I have had success (with a different equation) when point A and point B are at the same height; however, once point B is at a different height, my calculations become less precise – well, wrong in fact.

I researched the following formula for finding the range of a projectile on uneven ground. The parameters are all available to me, except the initial velocity that I need to solve for.

$d$ : range or distance
$v_i$ : initial velocity
$g$ : gravity
$\theta$ : launch angle
$y_0$ : launch height

$$d = \frac{v_i \cos\theta}{g}(v{_i} \sin \theta + \sqrt{(v_i \sin\theta)^2 + 2gy_0})$$

I attempted to solve for initial velocity (eq: A):

$$v_i = \sqrt{\frac{d^2g}{2\cos\theta^2(y_0+d \tan\theta)}}$$

Using this equation in my simulation I apply the velocity to a normalised displacement vector and launch the projectile. It gets close to its target but:

  • $x_{final}$ is always correct
  • $z_{final}$ is always incorrect - it is close to the desired $z$ but always offset by a seemingly proportional amount.

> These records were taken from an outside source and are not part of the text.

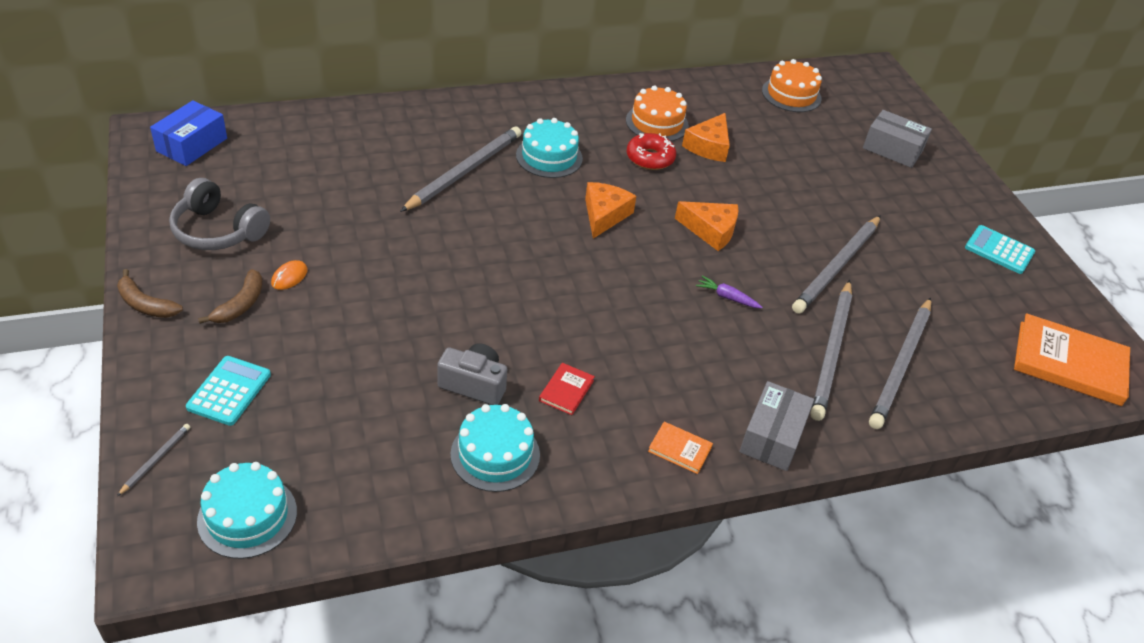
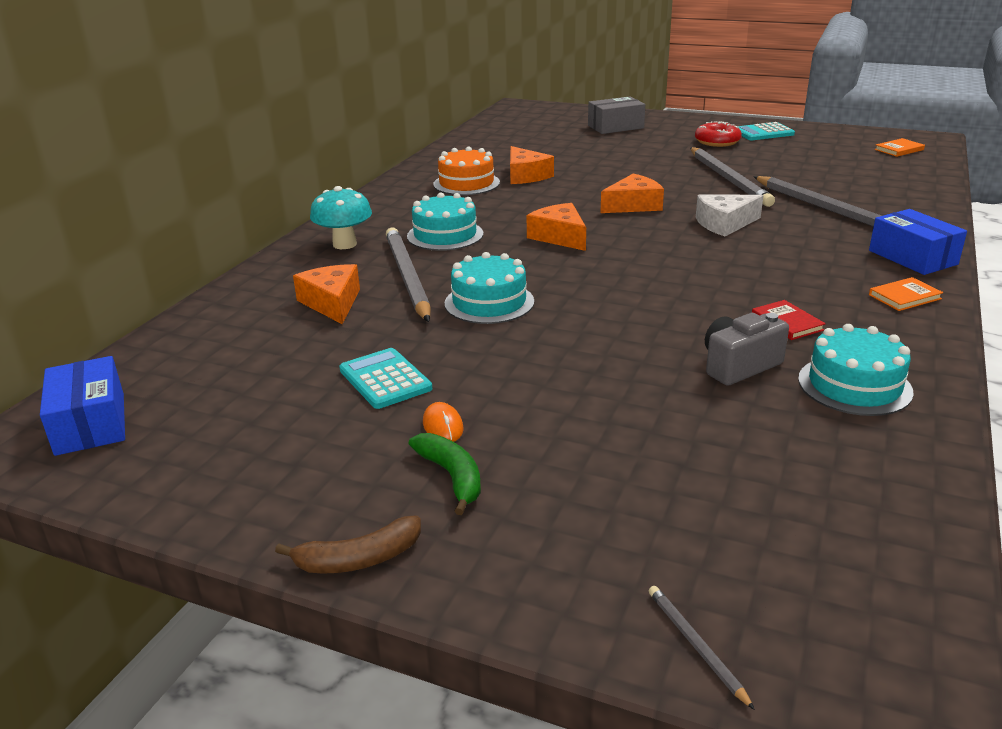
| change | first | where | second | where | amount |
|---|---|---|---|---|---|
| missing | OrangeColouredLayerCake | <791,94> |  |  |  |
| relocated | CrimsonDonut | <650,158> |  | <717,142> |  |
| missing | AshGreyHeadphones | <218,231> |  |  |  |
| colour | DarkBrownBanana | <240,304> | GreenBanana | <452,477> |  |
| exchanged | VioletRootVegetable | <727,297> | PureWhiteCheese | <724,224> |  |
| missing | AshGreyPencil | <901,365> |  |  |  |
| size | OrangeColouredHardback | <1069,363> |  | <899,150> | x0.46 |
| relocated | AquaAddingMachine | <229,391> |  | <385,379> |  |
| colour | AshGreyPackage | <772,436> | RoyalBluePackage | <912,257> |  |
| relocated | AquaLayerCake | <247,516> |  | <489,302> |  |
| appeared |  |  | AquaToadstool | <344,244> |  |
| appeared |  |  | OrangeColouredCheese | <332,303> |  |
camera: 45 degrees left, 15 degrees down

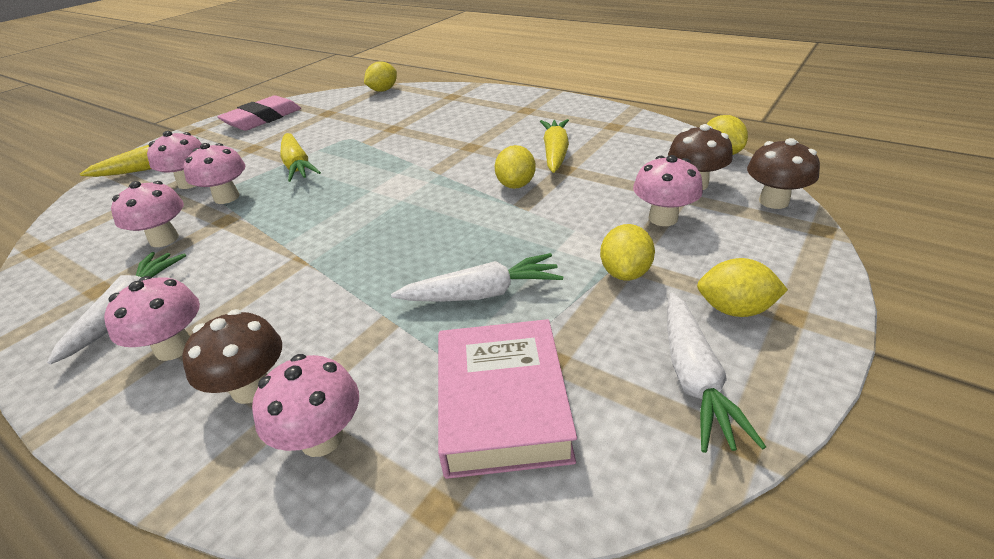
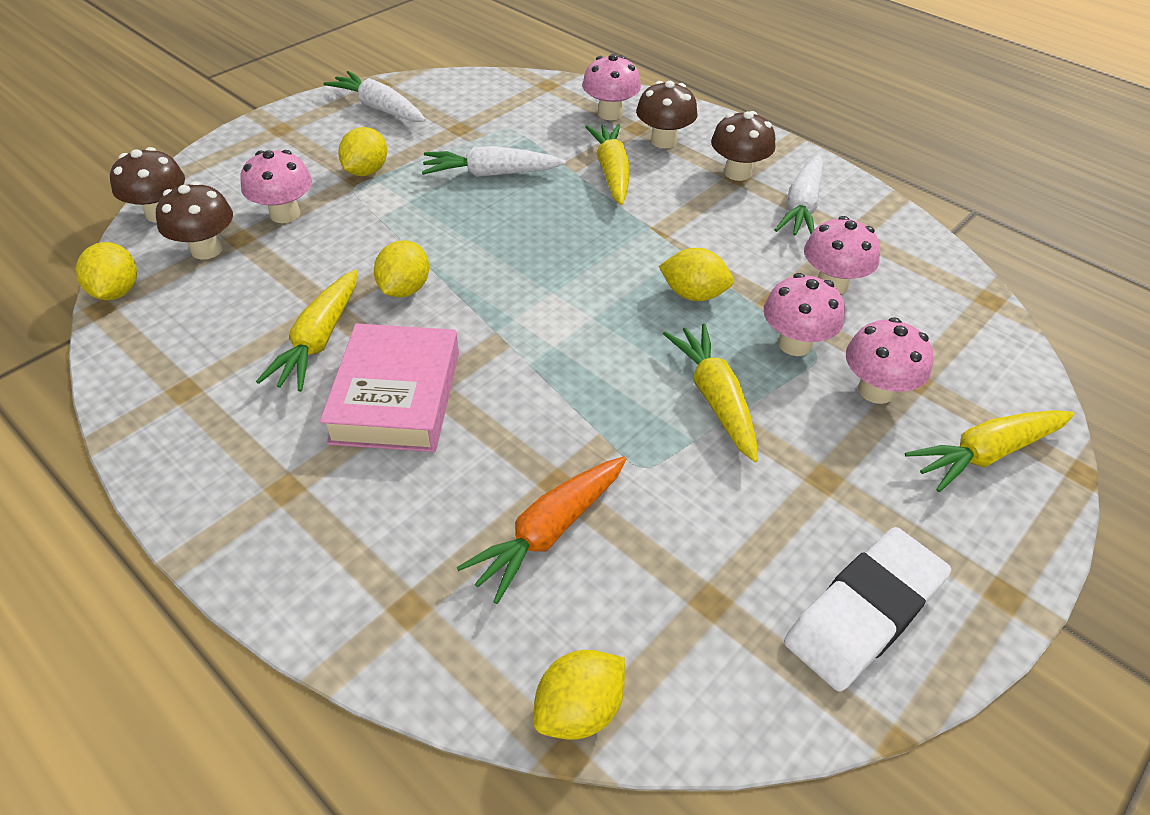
| change | first | where | second | where | amount |
|---|---|---|---|---|---|
| colour | RosyGumEraser | <263,119> | PureWhiteGumEraser | <864,612> |  |
| relocated | YellowLemon | <734,309> |  | <693,294> |  |
| colour | RosyToadstool | <174,347> | DarkBrownToadstool | <737,173> |  |
| spun | PureWhiteRootVegetable | <694,378> |  | <379,108> | 60 degrees counterclockwise |
| relocated | RosyHardback | <502,404> |  | <396,397> |  |
| appeared |  |  | YellowRootVegetable | <611,172> |  |
| appeared |  |  | OrangeColouredRootVegetable | <549,532> |  |
camera: 175 degrees left, 10 degrees up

I have spent many hours trying to review the equation but I have been unsuccessful. Any advice would be most appreciated:

  • is this the correct equation?
  • have I solved for $v_i$ correctly? I have looked for an example equation online but I have not found one structured how I need it, i.e. solving for $v_i$
  • I have spent hours researching online - perhaps I have missed some good (but entry-level) resources. Do you know of any reference material that may help me?

Update - I have now named the equation above for referencing below

Following on from the answer by @Pygmalion, which I am still gratefully working to understand:

I agree that your derived equation is equivalent to mine (A). Using yours (@Pygmalion's) in my simulation, I therefore observe the same failures: the projectile always lands short of the target.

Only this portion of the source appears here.